Northern Light Health’s new president and CEO said he has no plans to make cuts to staff or services as he takes the helm this month.
Guy Hudson, who has worked as a pediatric urologist and served in executive health roles, is stepping into his role on the heels of facility closures and financial difficulties for Northern Light Health. The system shuttered Waterville’s Northern Light Inland Hospital in June, and, according to its 2024 annual report, lost $156 million last year.
Hudson said the system is now doing “better than that.”
“We’re going to end the year in much better footing than we were a year ago,” Hudson said in an interview with the Morning Sentinel on Monday. “And I expect that next year we will end the year globally in better footing than we are now.”
Hudson succeeds Tim Dentry, who announced his retirement this year. Hudson previously served as CEO of Swedish Health Services in Washington and was chief executive of Providence’s North Division, a health system covering Alaska and Washington that cares for rural communities.
He said those experiences have shown him the importance of providing health care in rural areas.
“It’s who I am. It’s the environment that I like to live in,” Hudson said. “Rural health care is how I grew up and what I appreciate, and I think in some areas is an undervalued mainstay of how people stay healthy in communities.”
Northern Light Health operates nine hospitals and more than 100 health care facilities across Maine.

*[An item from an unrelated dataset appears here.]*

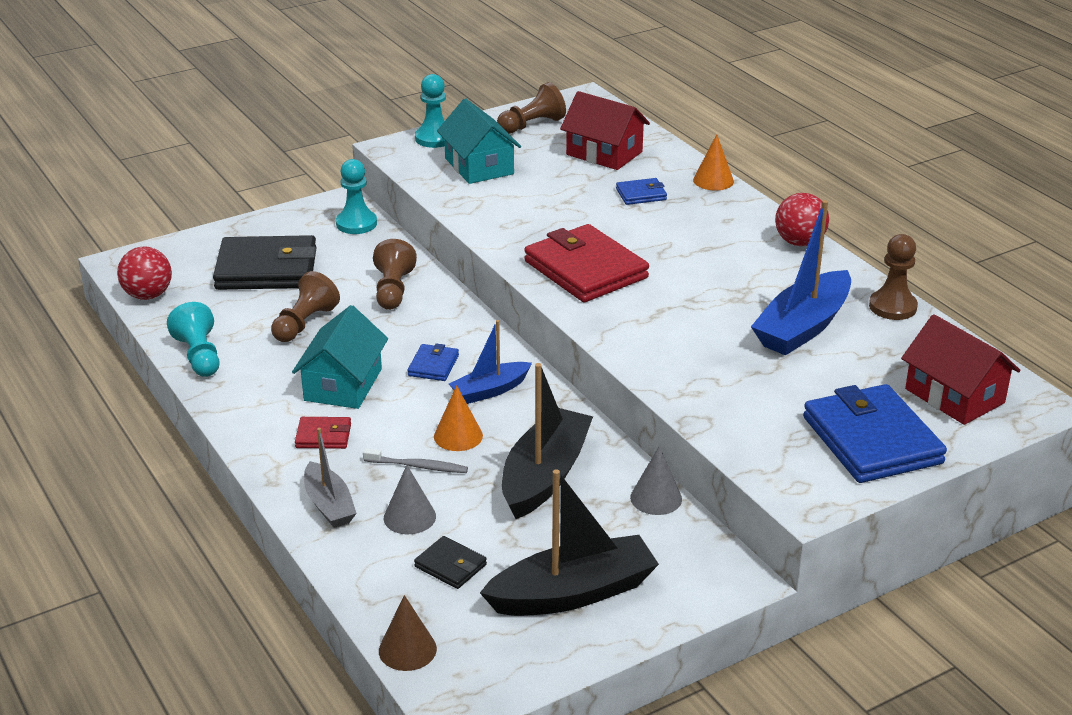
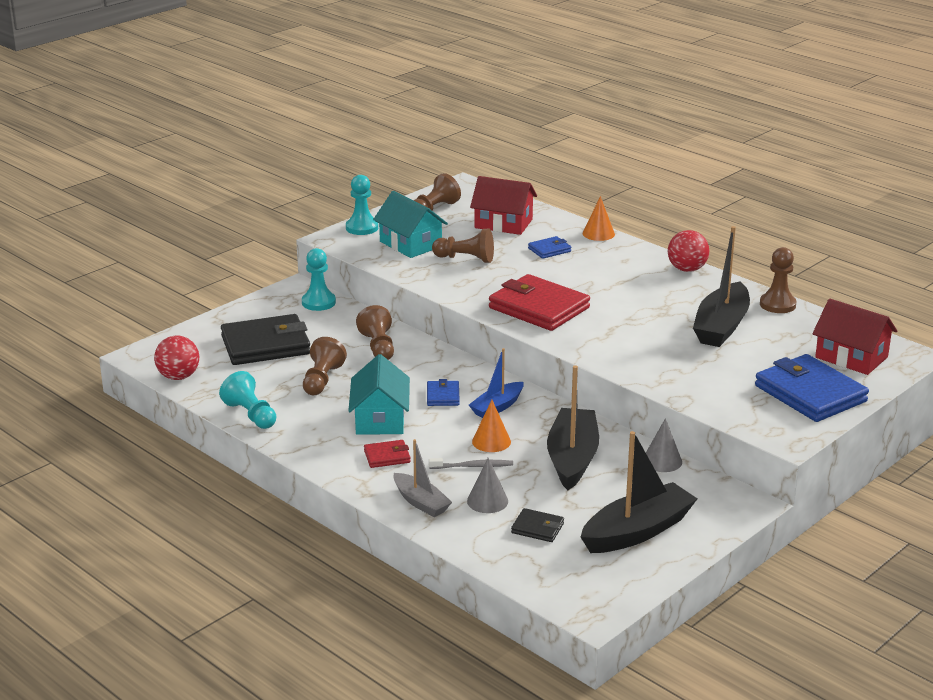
camera: 15 degrees left, 5 degrees down
(407, 649) = (538, 587): brown cone -> none
(533, 193) = (466, 259): none -> brown pawn
(803, 327) = (721, 326): blue boat -> black boat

It employs around 10,000 people across the system after staffing cuts that leaders said in September would reduce the workforce by 300 employees.

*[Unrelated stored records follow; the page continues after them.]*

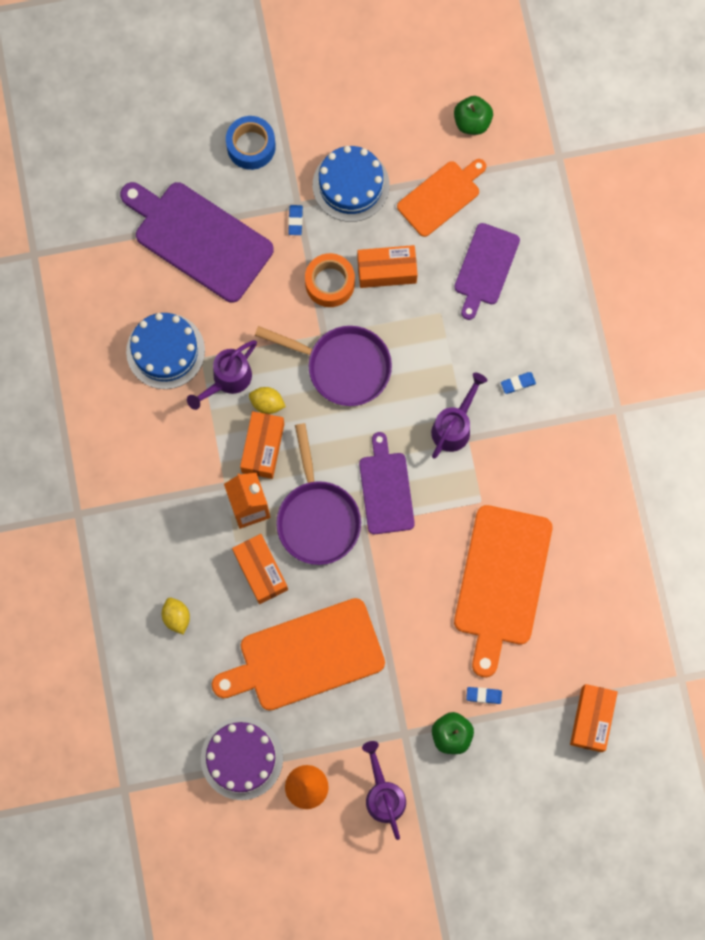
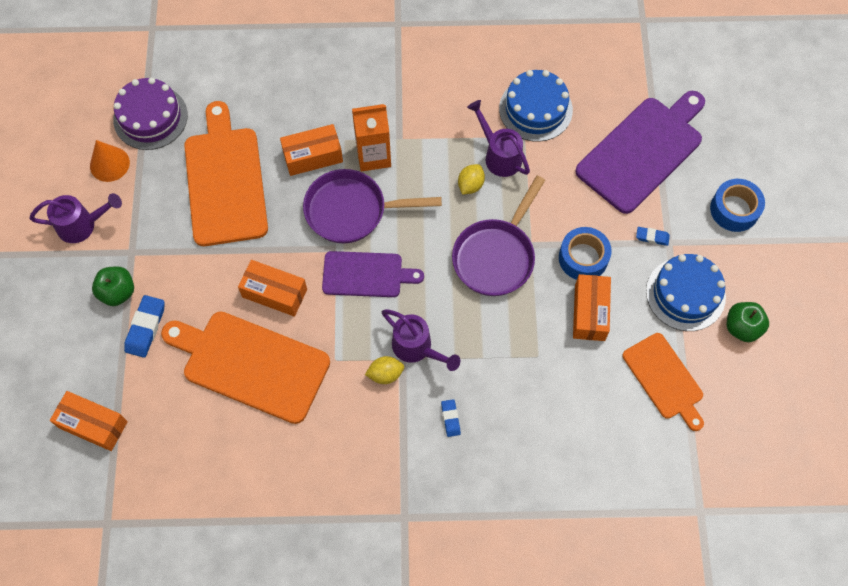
camera: 100 degrees right, 10 degrees down
(177, 617) = (288, 85): yellow lemon -> yellow lemon (385, 374)
(263, 448) = (428, 175): orange box -> orange box (274, 293)
(330, 283) = (583, 258): orange tape -> blue tape
(472, 122) = (746, 425): green apple -> green apple (742, 327)
(484, 695) = (146, 328): blue eraser -> blue eraser, size x1.73
(485, 267) = (581, 409): purple cutting board -> none

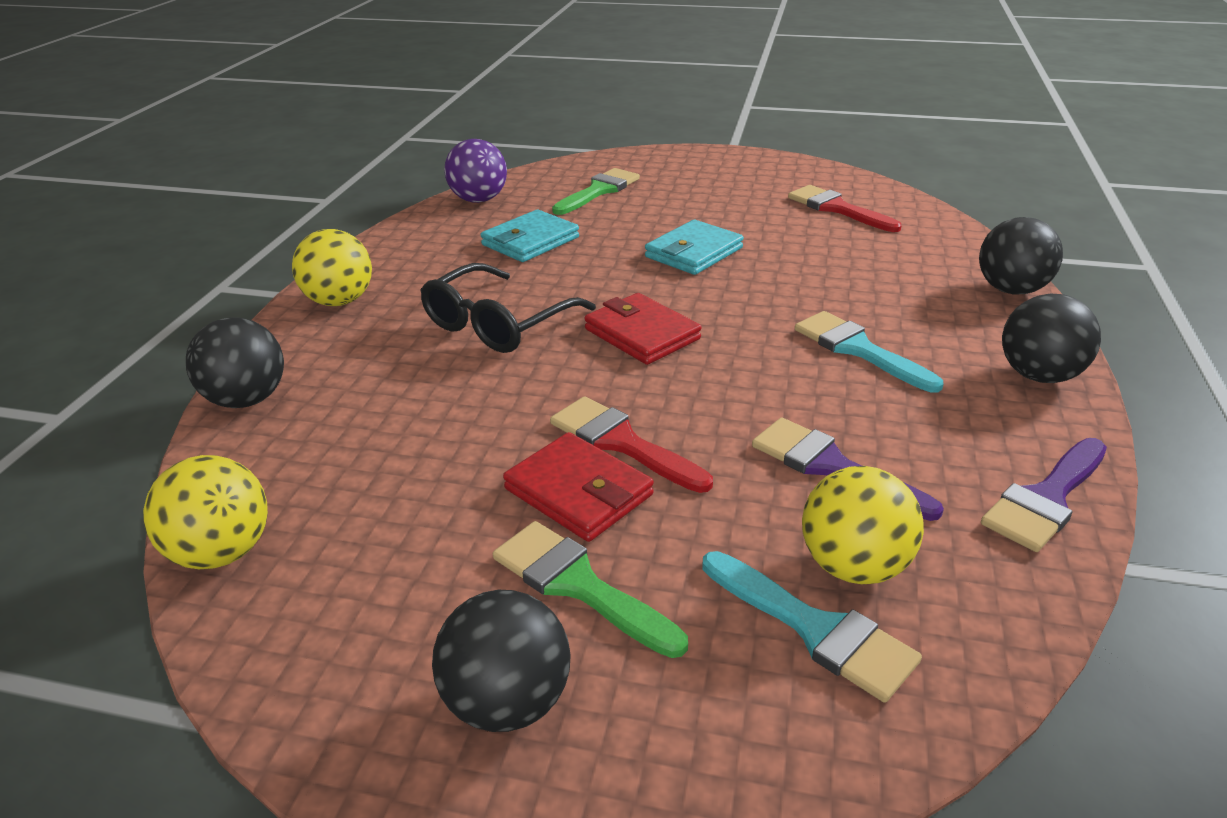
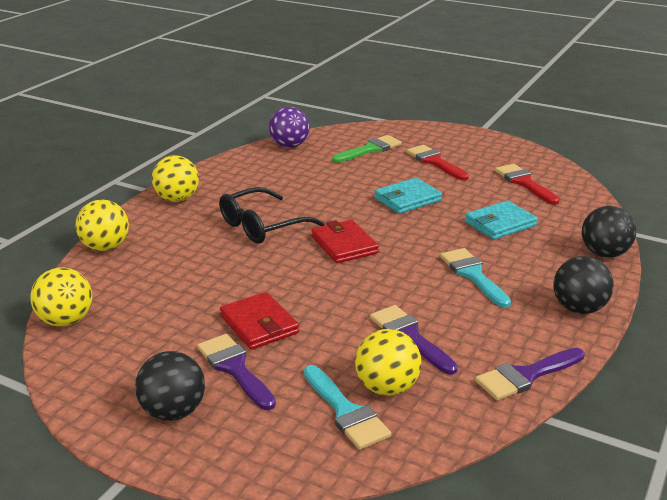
camera: 15 degrees right, 5 degrees down
(246, 400) = (105, 247): black ball -> yellow ball
(530, 241) = (308, 177): turquoise wallet -> turquoise wallet (500, 224)
(577, 585) = (234, 368): green brush -> purple brush
(621, 442) = (297, 303): red brush -> red brush (434, 162)

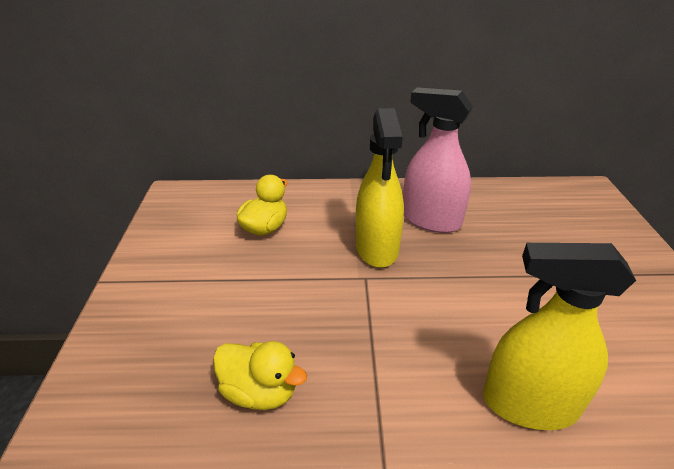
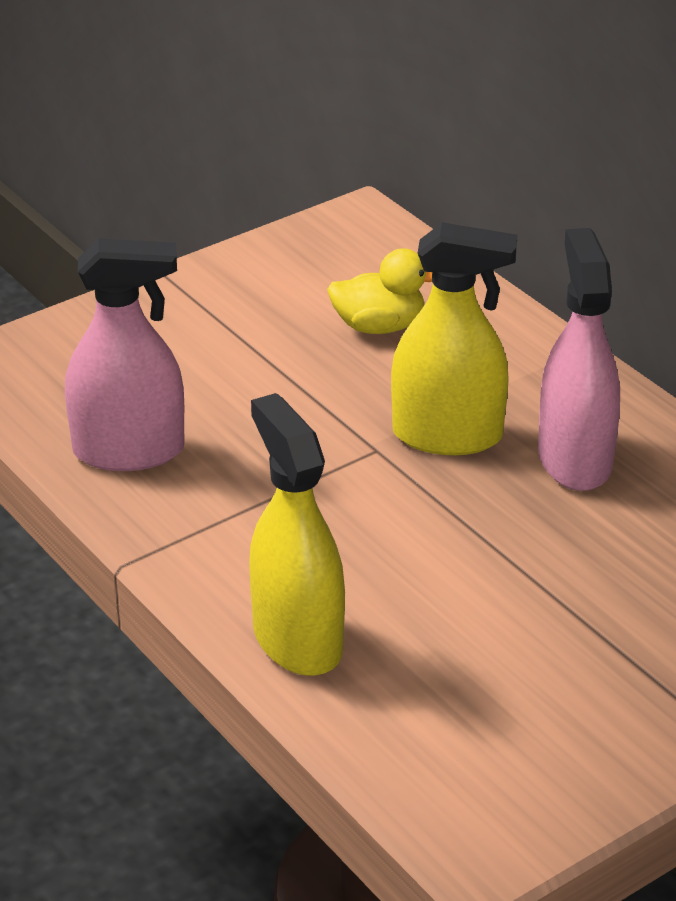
camera: 55 degrees right, 0 degrees up
(260, 391) = (129, 451): yellow duck -> pink spray bottle
(377, 248) = (447, 435): yellow spray bottle -> yellow spray bottle turned 135 degrees counterclockwise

Hudson said Monday the system is actively hiring primary care and specialty physicians, nurses and other support staff.
“We have a hiring plan,” Hudson said. “We’re bringing physicians in, as well as people that we need to support that practice.”
“It’s one thing to do adjustments,” he added. “But we are not on a hiring freeze.”
The closure of Inland Hospital in June resulted in 309 layoffs and left Waterville-area patients with less access to primary care, specialty services and emergency care. More recently, Northern Light Health announced it was closing its Waterville walk-in clinic that had stayed open past the hospital’s closure to provide patients with nonemergency care.
Hudson said closing facilities is more than a fiscal decision.
“We don’t do things always to save money,” Hudson said. “We do things because there’s care that we can provide that no one else will do, care that we provide for the poor and vulnerable, care that we provide for those that can’t pay.”
President Donald Trump’s One Big Beautiful Bill makes sweeping cuts to Medicaid that health leaders say will cause more people to become uninsured and will worsen the precarious financial health of Maine’s hospitals.
National research reports have flagged several rural hospitals as being at risk of closing from the cuts, including Northern Light Maine Coast in Ellsworth and Northern Light A.R. Gould in Presque Isle. Hudson said Monday that closures are “not in the plan right now.”
Hudson said he is confident Maine’s elected officials will inform the Trump administration about the challenges facing rural health care and the importance of serving rural patients.
Hudson expects Northern Light Health to continue its longstanding partnership with Anthem Blue Cross Blue Shield, which the health system has been in contract negotiations with for months. Anthem and Northern Light Health have not reached an agreement. The parties agreed this month to resume negotiations and keep the insurer’s patients from being out-of-network for some health care services at Northern Light.
“We want our communities to understand that we’re going to get an agreement,” Hudson said. “I think there’s a lot of unrest right now, and it’s up to us to settle that down and give confidence back to the people that rely on both of us for care.”
Hudson said he wants to restore patients’ confidence in Northern Light Health.
“There’s always going to be challenges in health care, but I don’t want people walking through our doors during some of the most stressful times of their lives to feel that, to notice that, to experience it,” Hudson said.
“We’ll deal with all the pressures that we feel, but it won’t come down to our patients.”